First, the limits on professional speech by attorneys are not coextensive with the limits of the First Amendment. This Court has distinguished between the societal interests protected by the First Amendment and by rules governing professional conduct. See Terry, 394 N.E.2d at 95-96. The First Amendment protects the societal interest of enabling robust public discourse on issues of public concern, and its protections are therefore necessarily very broad. However, this interest must be balanced against the societal interest in the public's confidence in an impartial adjudicatory process, which unwarranted public accusations by an attorney against a judicial officer do nothing but weaken and erode. See Terry, 394 N.E.2d at 96. We conclude that the latter societal interest is not sufficiently protected by the New York Times subjective test, under which an attorney could be sanctioned only if he or she subjectively entertained serious doubts as to the truth of the statement at issue and actually had a high degree of awareness of its probable falsity.
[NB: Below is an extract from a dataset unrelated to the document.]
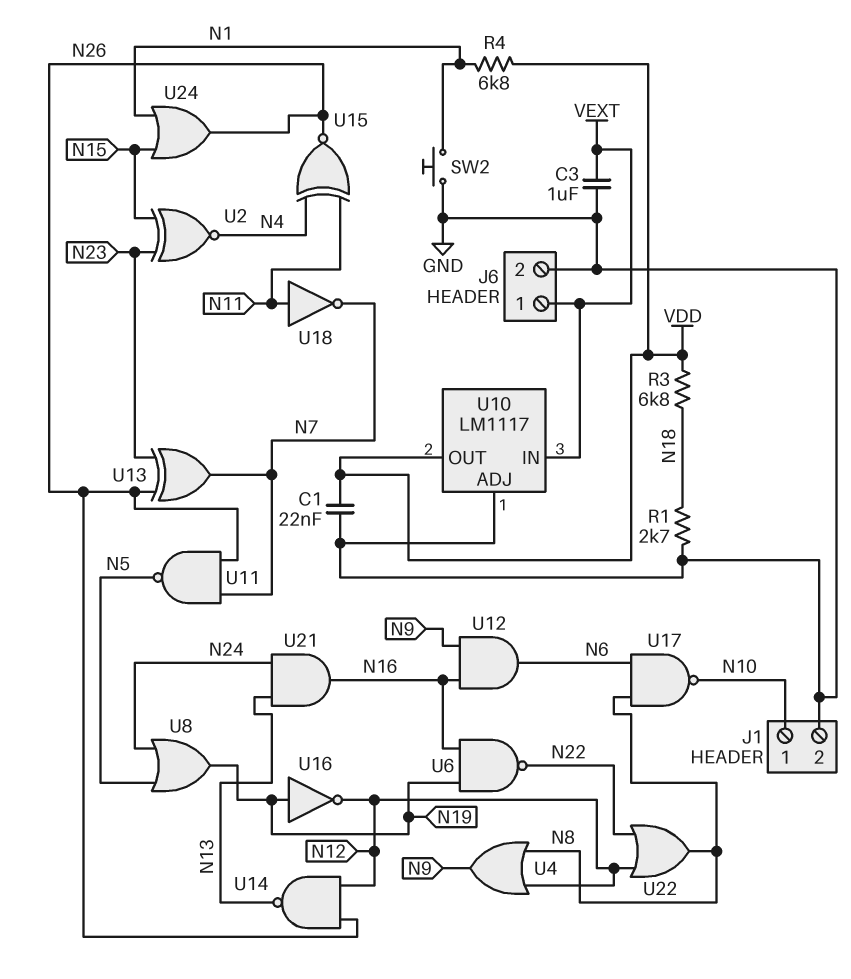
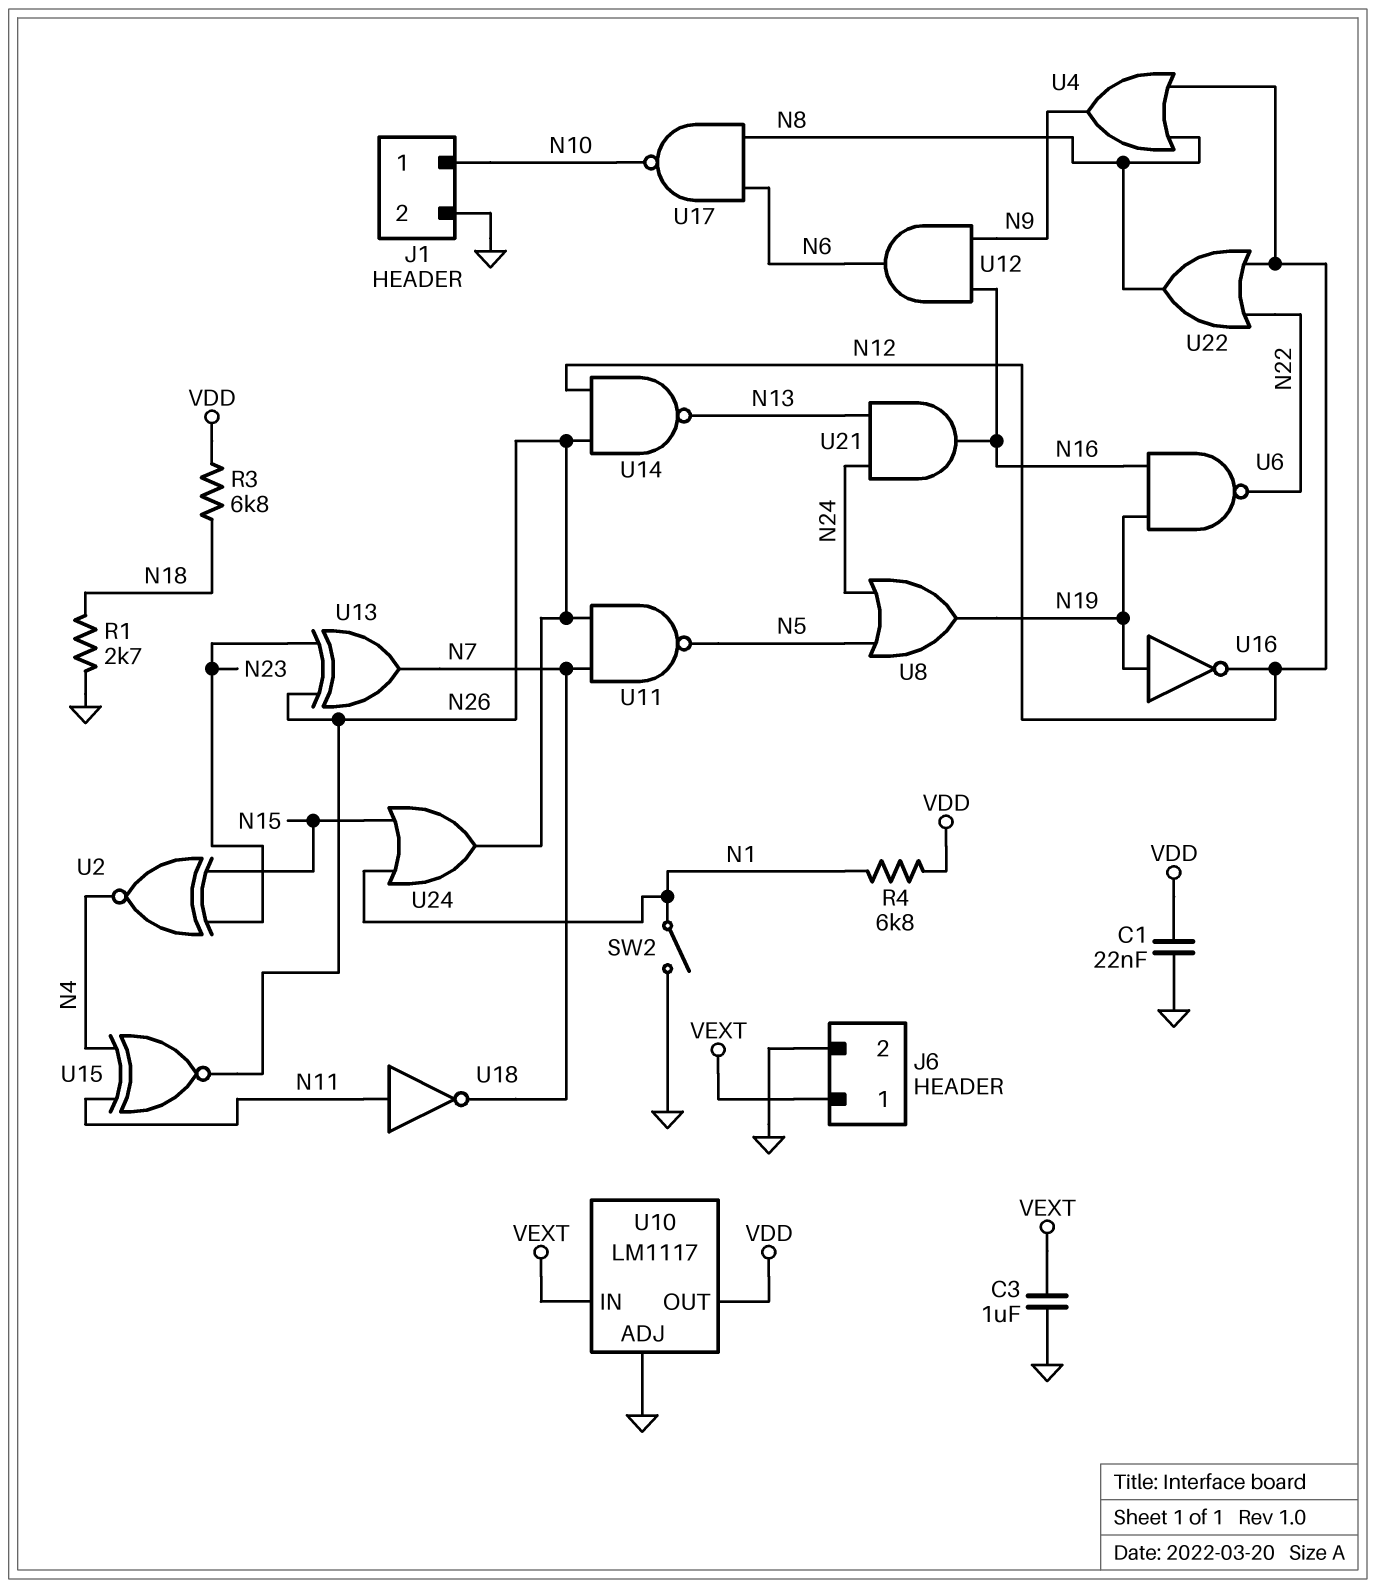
SW2: button (GND, N1) -> switch (GND, N1)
Second, attorneys are expected to exercise reasonable objectivity in their statements about judicial officers. We expect those who have been granted the special privilege of admission to the bar to bring reasonable objectivity to their statements about judicial officers; to rise above the raw emotions and accusations that impede rather than enhance the judicial process. This, we note, also has the incidental benefit of fostering effective advocacy for their clients. An objective test is most consistent with that expectation, and with attorney discipline precedent in Indiana and other jurisdictions.
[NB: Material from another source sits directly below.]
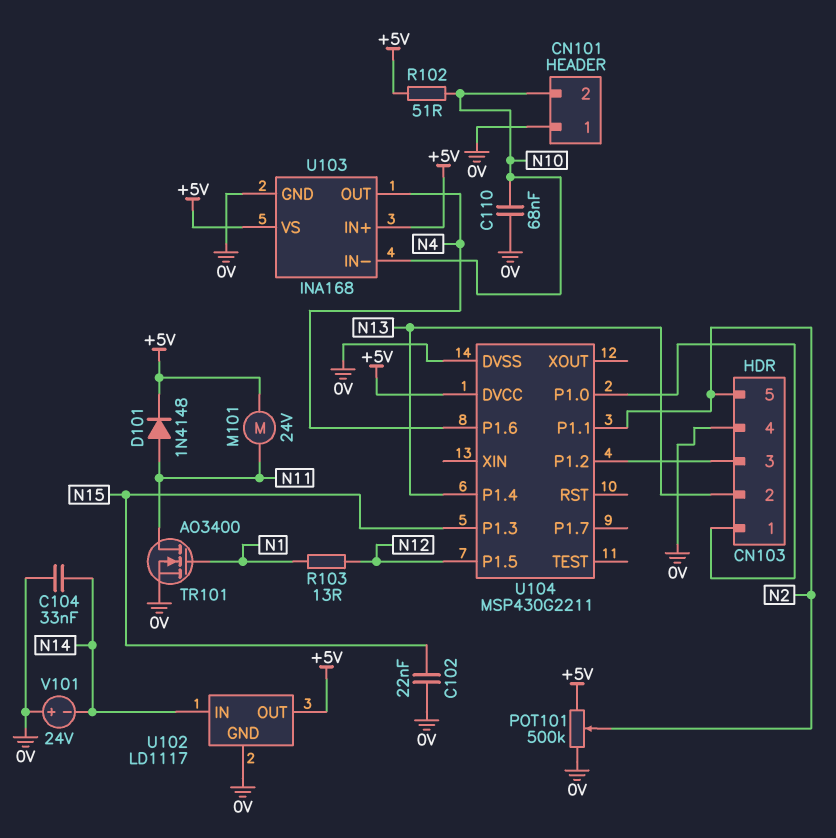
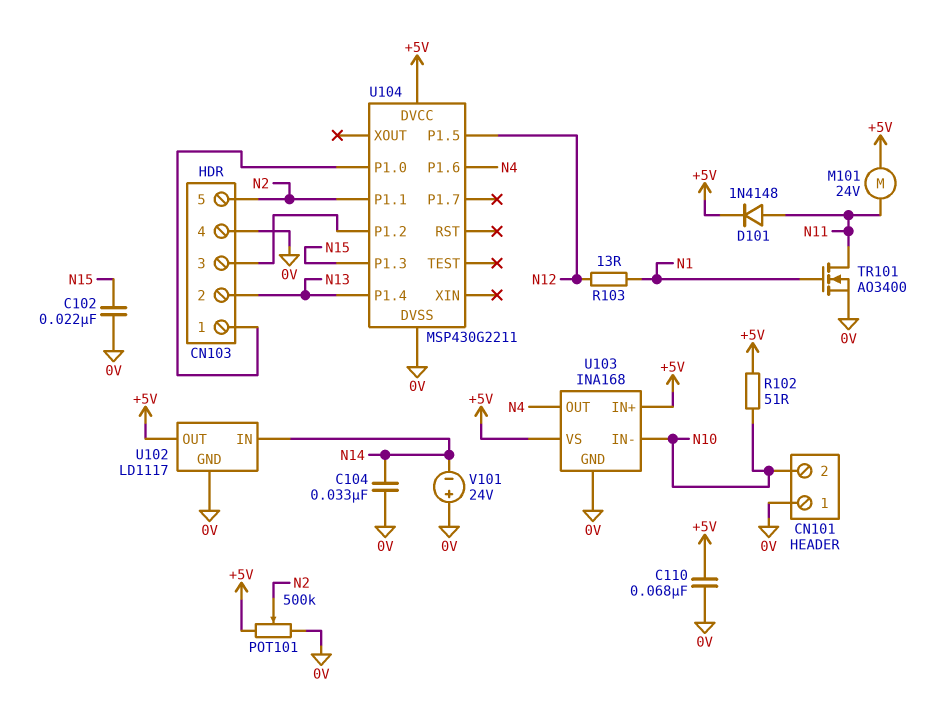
C110: 68nF (0V, N10) -> 68nF (+5V, 0V)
We therefore adopt an objective test for attorney statements under Rule 8.2(a): Did the attorney lack any objectively reasonable basis for making the statement at issue, considering its nature and the context in which the statement was made? [ILB emphasis] See Yagman, 55 F.3d at 1437; Sandlin, 12 F.3d at 867. The extent to which the attorney discloses accurate facts to support the statement is relevant to the determination of whether the attorney acted in reckless disregard as to its truth or falsity. See Yagman, 55 F.3d at 1439.
The Court concludes that none of the statements at issue, which Respondent made in support of his Motion for Change of Judge, violated Indiana Professional Conduct Rule 8.2(a), considering the entire context in which the statements were made, including Respondent's supporting facts. We therefore enter judgment in favor of Respondent. * * *ILB: No mention is made in the opinion as to who is responsible for the costs of the proceeding.
All Justices concur., except Justice Rucker, who concurs in part and dissents in part.
Rucker, Justice, concurring in part and dissenting in part:
I concur in that portion of the Court’s opinion adopting an objective standard for determining when a statement made by an Indiana attorney about a judicial officer violates Rule 8.2(a). However, I disagree with the Court’s conclusion that Respondent did not violate the Rule in this case. There is little to no daylight between the highlighted portions of Statements C and D and the statements a majority of this Court found sanctionable in Matter of Wilkins. I agree with the hearing officer that Respondent’s “comments went beyond legal argument, they became personal, and violate current professional standards”. In my view Respondent violated Rule 8.2(a) and should be sanctioned accordingly.
[Updated at 5 PM] An alert reader has pointed out that although the opinion was file stamped at 11:00 AM today, Oct. 8, the opinion is dated Oct. 9.